Section (30)(A) of the Medicaid Act requires state Medicaid agencies to take provider costs into account when setting reimbursement rates. Under case law precedent, the rate must “bear a reasonable relationship to efficient and economical . . . costs of providing quality services.” To deviate from this standard of reasonableness, a state must justify its decisions with more than budgetary reasons.
The argument is that the state’s low reimbursement rate for X service, is too low to provide good quality services and that the low rates were set for purely budgetary reasons.
Once you prove that the reimbursement rates are too low to expect good quality care (which would be fairly easy for almost all Medicaid services in NC), then you argue that the state’s reimbursement rates violate the Supremacy Clause because the federal law requires good quality care.
What is the Supremacy Clause?
The Supremacy Clause can be found in Article VI, Paragraph 2 of the U. S. Constitution. Basically, it establishes that federal law trumps conflicting state laws , even state constitutional provisions, on matters within the Constitution’s grant of powers to the federal government – such as Medicaid..
In this case, we are talking about a state’s Medicaid reimbursement rate violating the federal law requiring that the rate must bear a reasonable relationship to quality of care.
This is not a small matter.
After all is said and done, the Armstrong case, which will be heard by the Supreme Court tomorrow, will be extraordinarily important for Medicaid health care providers. I believe it is obvious which way I hope the Supreme Court decides…in favor of providers!! In favor of a ruling that states are not allowed to underpay health care providers only because the patient holds a Medicaid card.
My wish is that Medicaid providers across the country bring lawsuits against their state to increase Medicaid reimbursement rates…that the providers prevail…that more health care providers accept Medicaid…and that more Medicaid recipients receive quality health care.
Is that too much to ask?
The Supreme Court will most likely publish its opinion this summer.
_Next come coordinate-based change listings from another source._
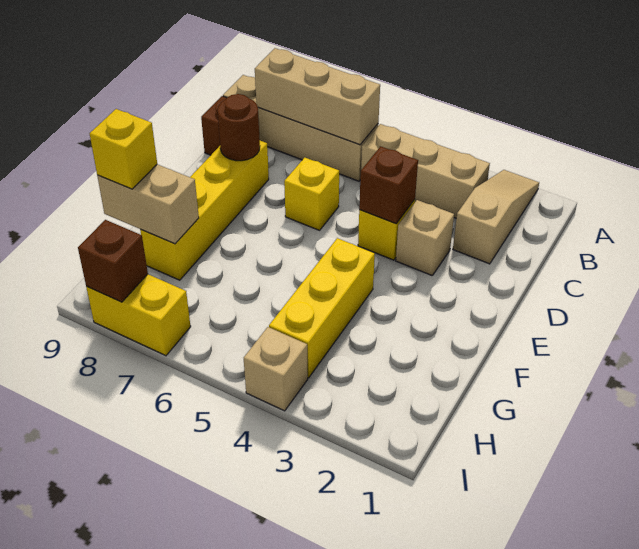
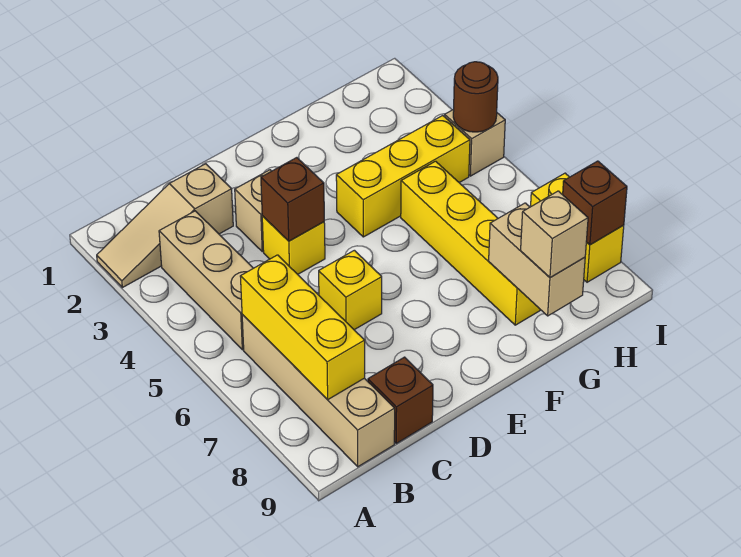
tan brick B6:B8 level 2 -> yellow brick B6:B8 level 2
yellow brick D8:G8 level 1 -> yellow brick G5:G8 level 1
brown round brick D8 level 2 -> brown round brick I4 level 2
yellow brick G9 level 3 -> tan brick G9 level 3

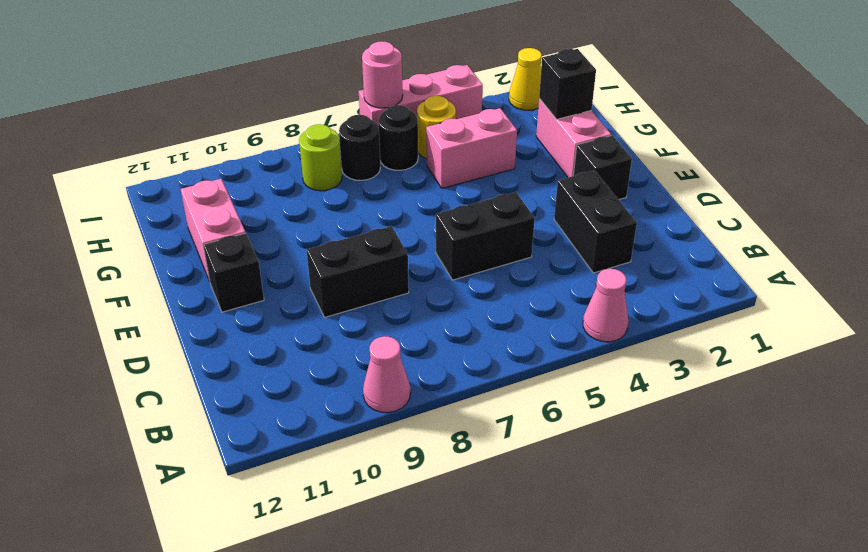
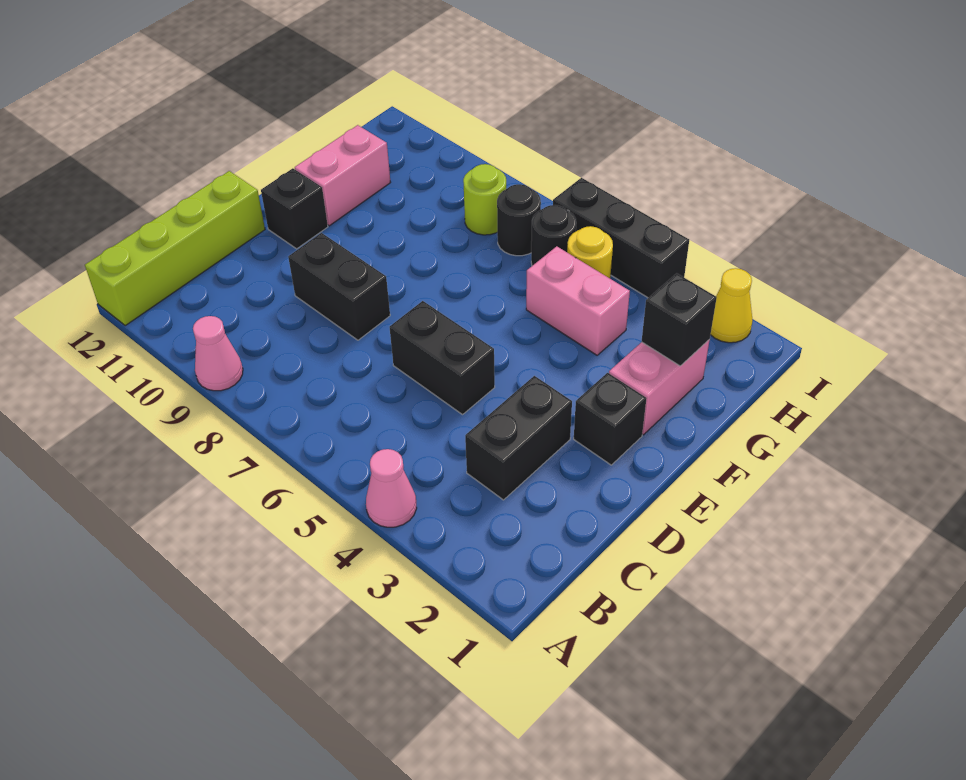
none -> lime brick A12:D12 level 1
pink brick I4:I6 level 1 -> black brick I4:I6 level 1
pink round brick I6 level 2 -> none

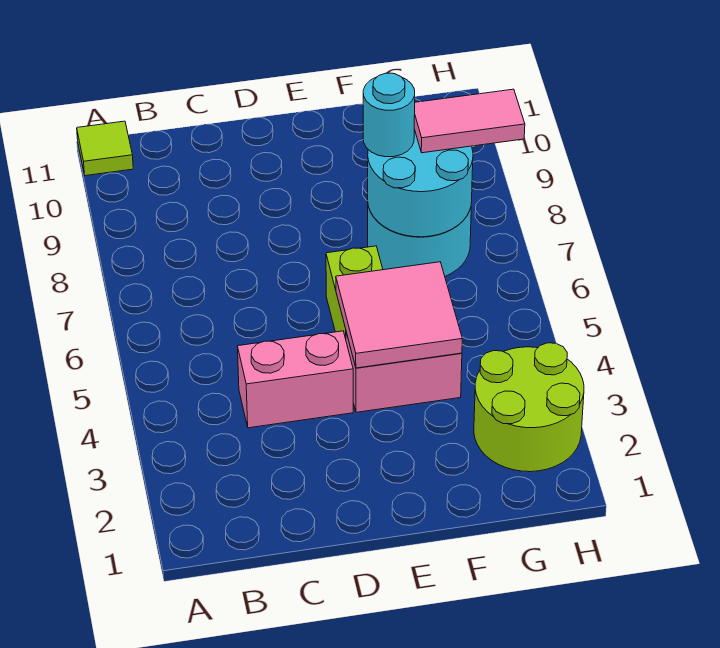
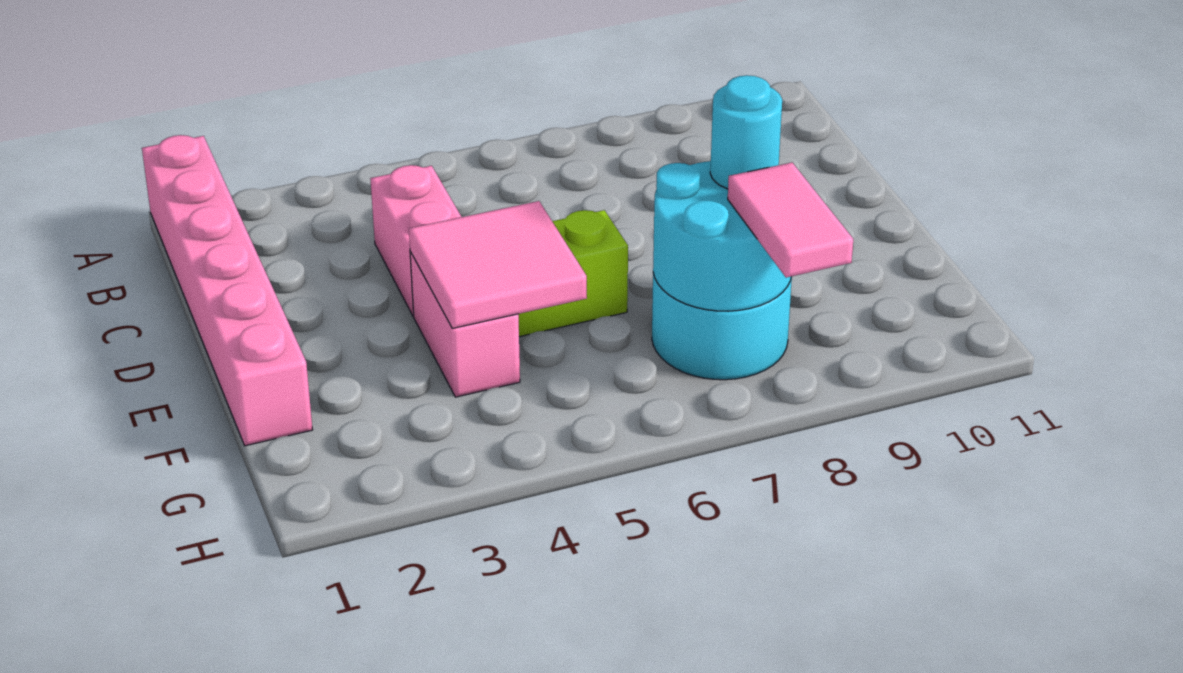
none -> pink brick A1:F1 level 1
lime tile A11 level 1 -> none
lime round brick G2:H3 level 1 -> none

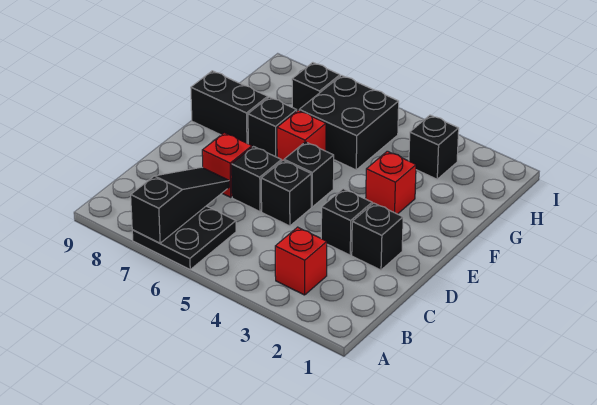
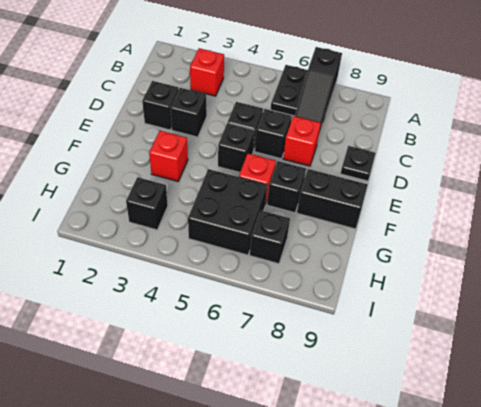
none -> black plate D9 level 1

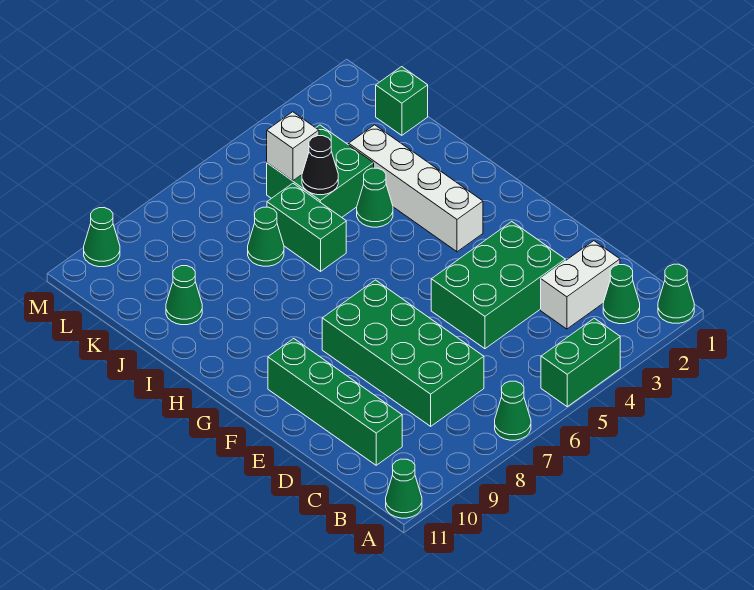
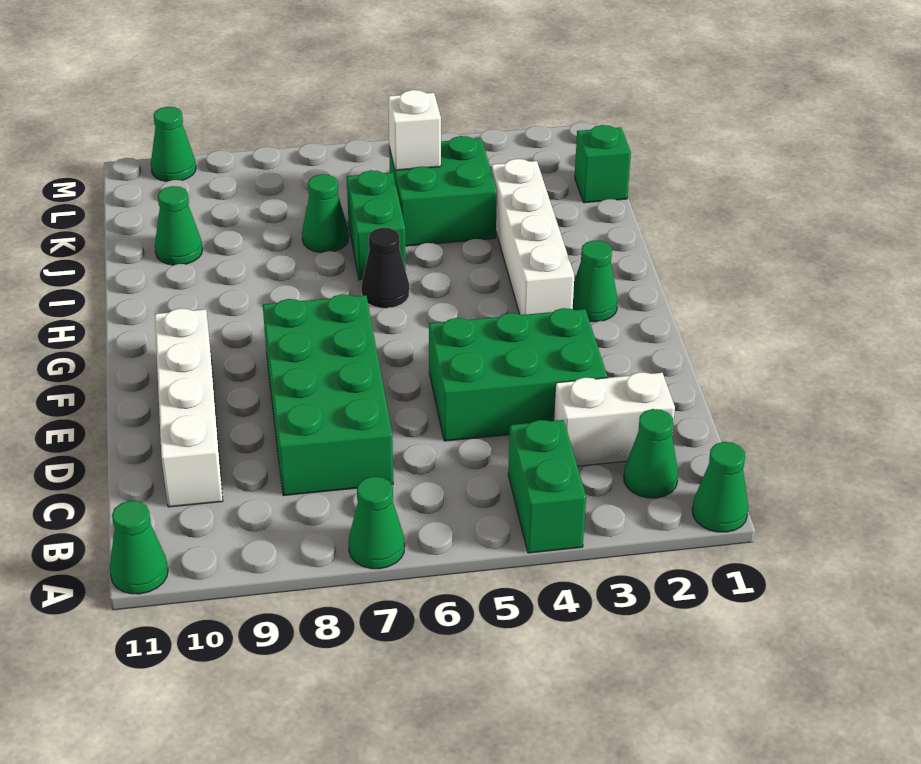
green brick A4:A5 level 1 -> green brick A4:B4 level 1
green brick C10:F10 level 1 -> white brick C10:F10 level 1
green cone I4 level 1 -> green cone G2 level 1
black cone J5 level 2 -> black cone H6 level 1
Its decision could have an extreme impact on both Medicaid providers and recipients. Higher Medicaid reimbursement rates would increase the number of physicians willing to accept Mediaid, which, in turn, would provide more access to care for Medicaid recipients.
Keep in mind, however, the issue before the Supreme Court in Armstrong is narrow. If, for whatever reason, the Supreme Court decides that Medicaid providers do not have a private right to sue under the Supremacy Clause…all is not lost!!! There is more than one way to skin a cat.